Balmain LAR S NO416058 1 374 80m

Balman’ c.1335 Dunf. Reg. no. 334
Balman’ c.1335 Dunf. Reg. no. 335
Balmane 1452 x 1480 RMS ii no. 1444
(third part of the lands of) Balmane 1501 ADC no. 237 [Alexander Bruce of Earlshall (Erlischaw) LEU against Patrick Lord Lindsay of the Byres for wrongful occupation of a third part of Balmain]
(third part of the lands of) Balmane 1501 ADC no. 238 [as no. 237 above]
myln of Balnamane 1501 ADC no. 191 [Patrick Lord Lindsay]
Balmene 1545 x 1555 N. Berwick Cart. p. xxiii [see Pitcruvie LAR]
Main 1753 Roy sheet 18, 1 [also shows Main mill]
Balmain 1775 Ainslie/Fife [with Mill shown close by]
Balmain 1795 Sasines no. 4187 [‘except part thereof called Noughnarie, mill of Balmain and mill lands’]
Balmain Mill 1829 RHP320
Balmain Mill 1855 OS 6 inch 1st edn [at the site of OS Pathf. Balmain]

G baile + ? meadhan

‘Middle farm’? This interpretation is only very tentatively proposed, and in the absence of any better suggestion. While -main can be a development of G meadhan ‘middle’, as in Pitmain, Badenoch INV, this latter took place in an area where Gaelic was still widely spoken into the twentieth century. In Fife, however, G medial dh usually survived long enough in the local Gaelic for it to have been retained in place-names (see for example Beath and Banbeath SCO).

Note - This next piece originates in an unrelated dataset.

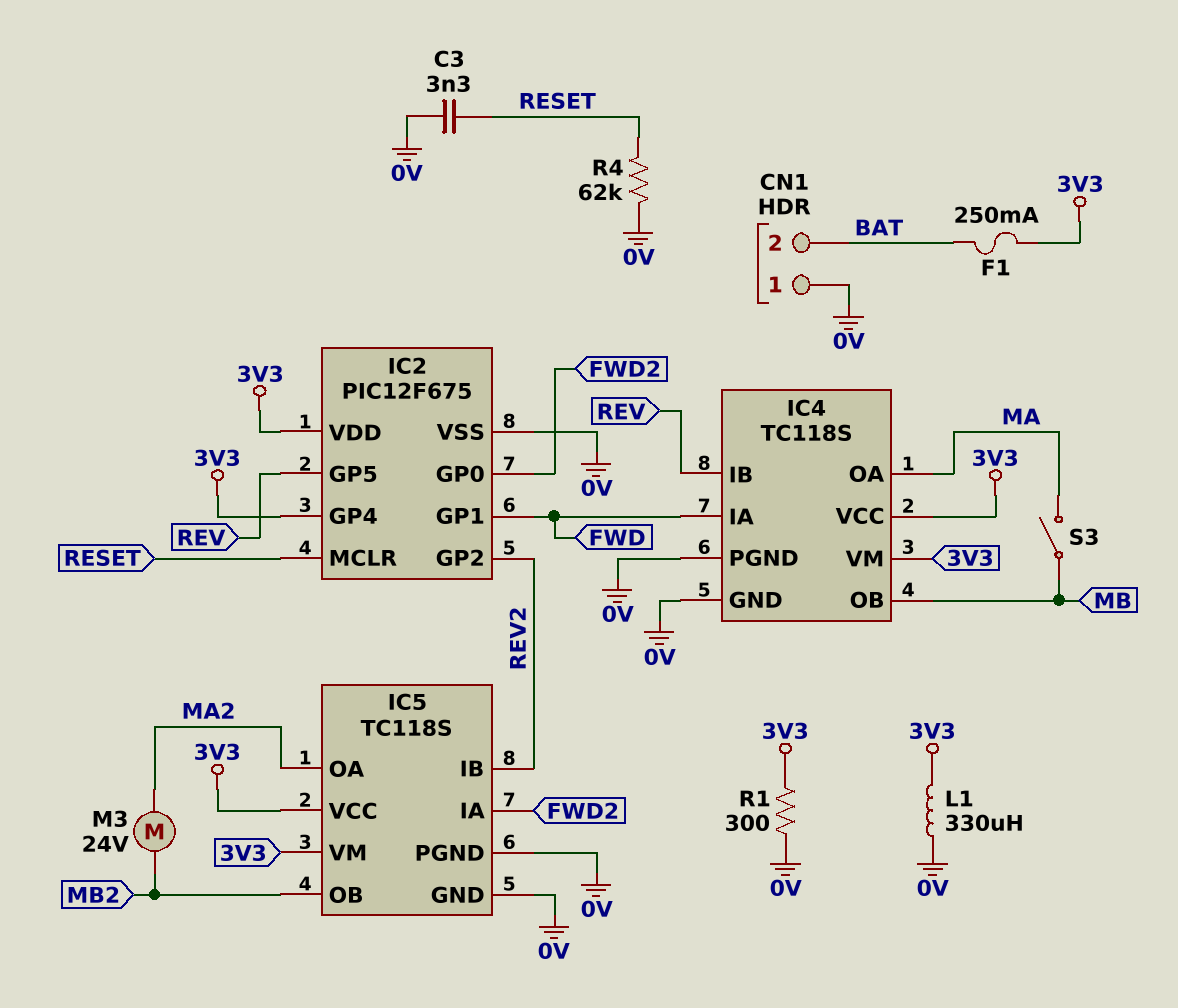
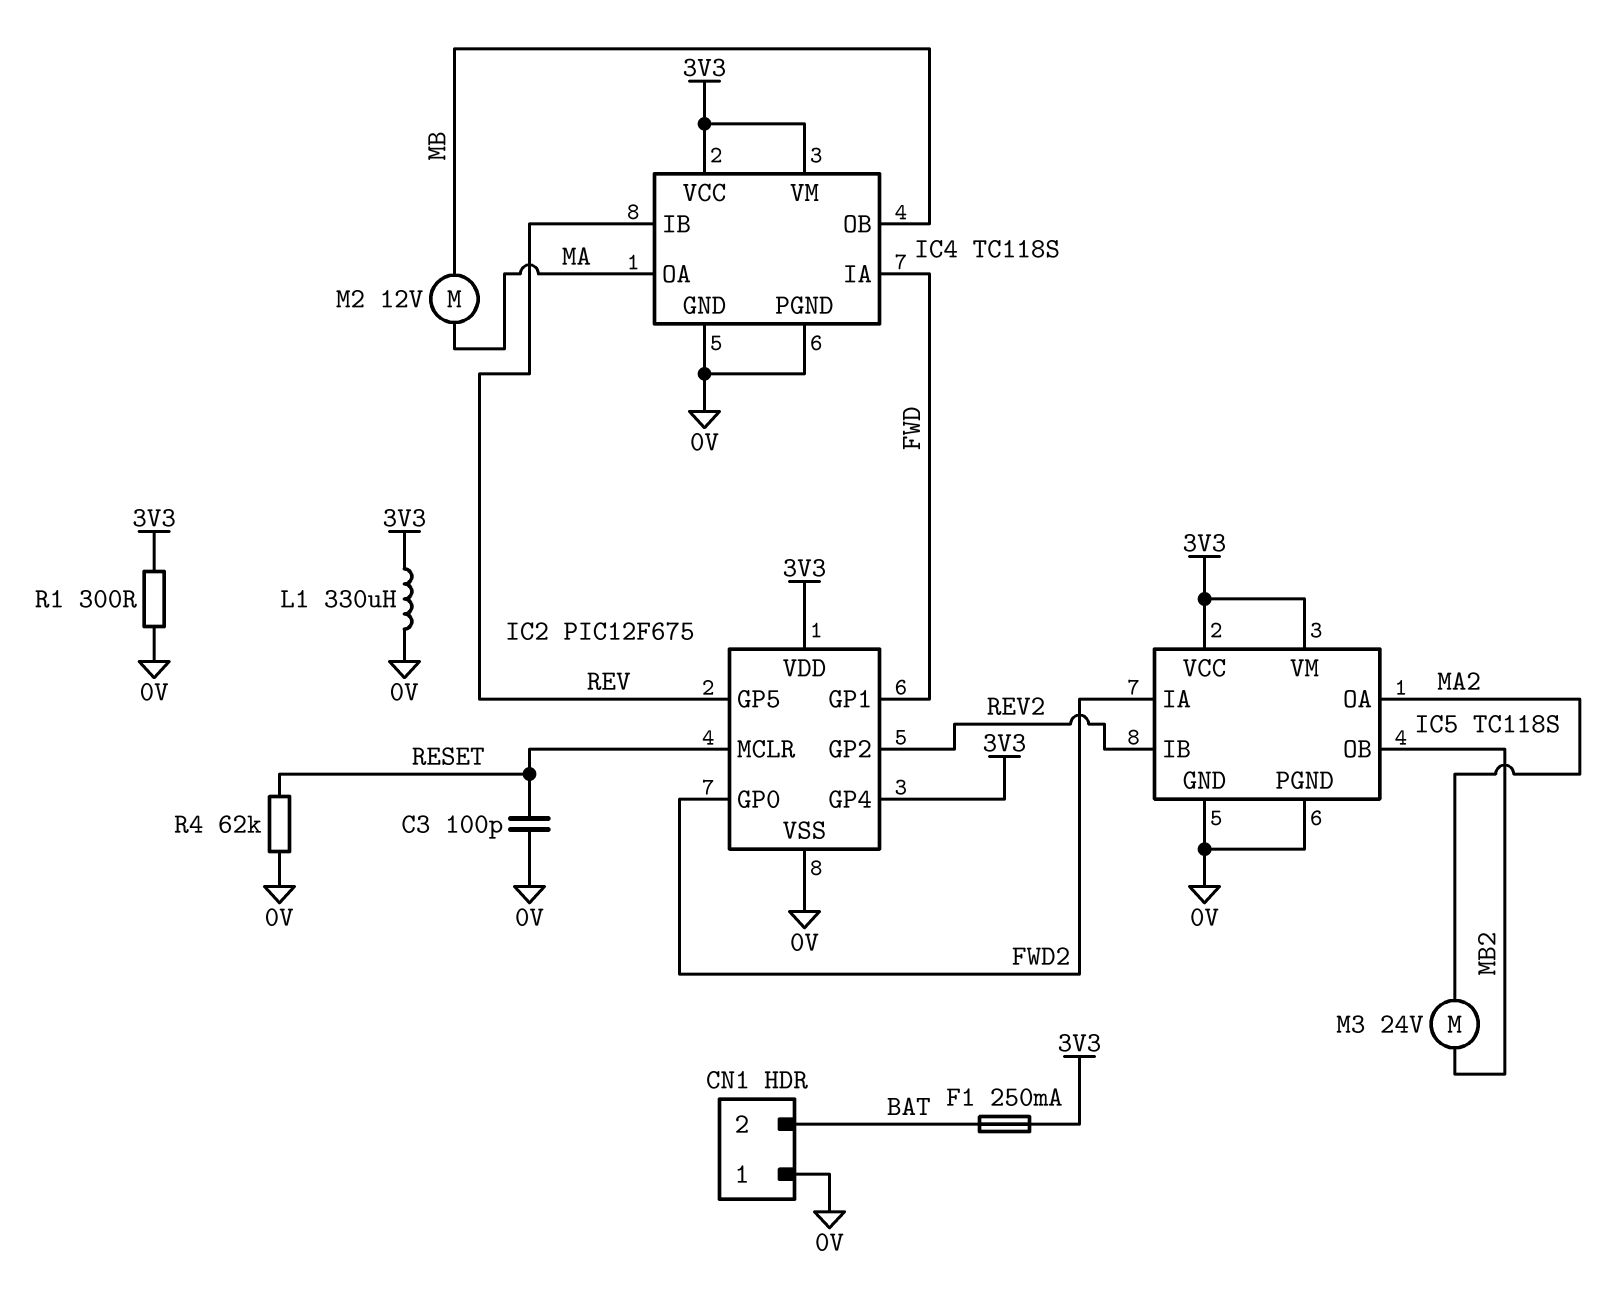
C3: 3.3nF (0V, RESET) -> 100pF (0V, RESET)
M2: none -> motor 12V (MA, MB)
S3: switch (MA, MB) -> none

The specific meadhan is more certainly found in Pitmeddan, Abernethy PER, very near Auchtermuchty FIF,[154] where the dental is clearly preserved, and in the lowland Aberdeenshire name Pitmedden (Watson 1926, 412). However, names such as Balone SSL (PNF 3) and perhaps Balbie BUI (PNF 1) and Carnbee (PNF 3) show that at least in some parts of Fife this sound was already becoming unstable at the end of the Gaelic-speaking period (this is discussed further in ‘Place-names and Language’ section in PNF 5). If it is indeed ‘middle farm’, then it is probably named in relation to the cluster of other Bal-names in this area, lying as it does roughly mid-way between Balcormo, Baldastard and Balhousie (see also LAR Introduction).

    The 1501 form Balnamane, which uniquely appears to contain the G definite article, is best seen as an analogical re-formation on the model of names such as Ballenkirk, Ballinbreich, Ballindean and Ballingall (all FIF).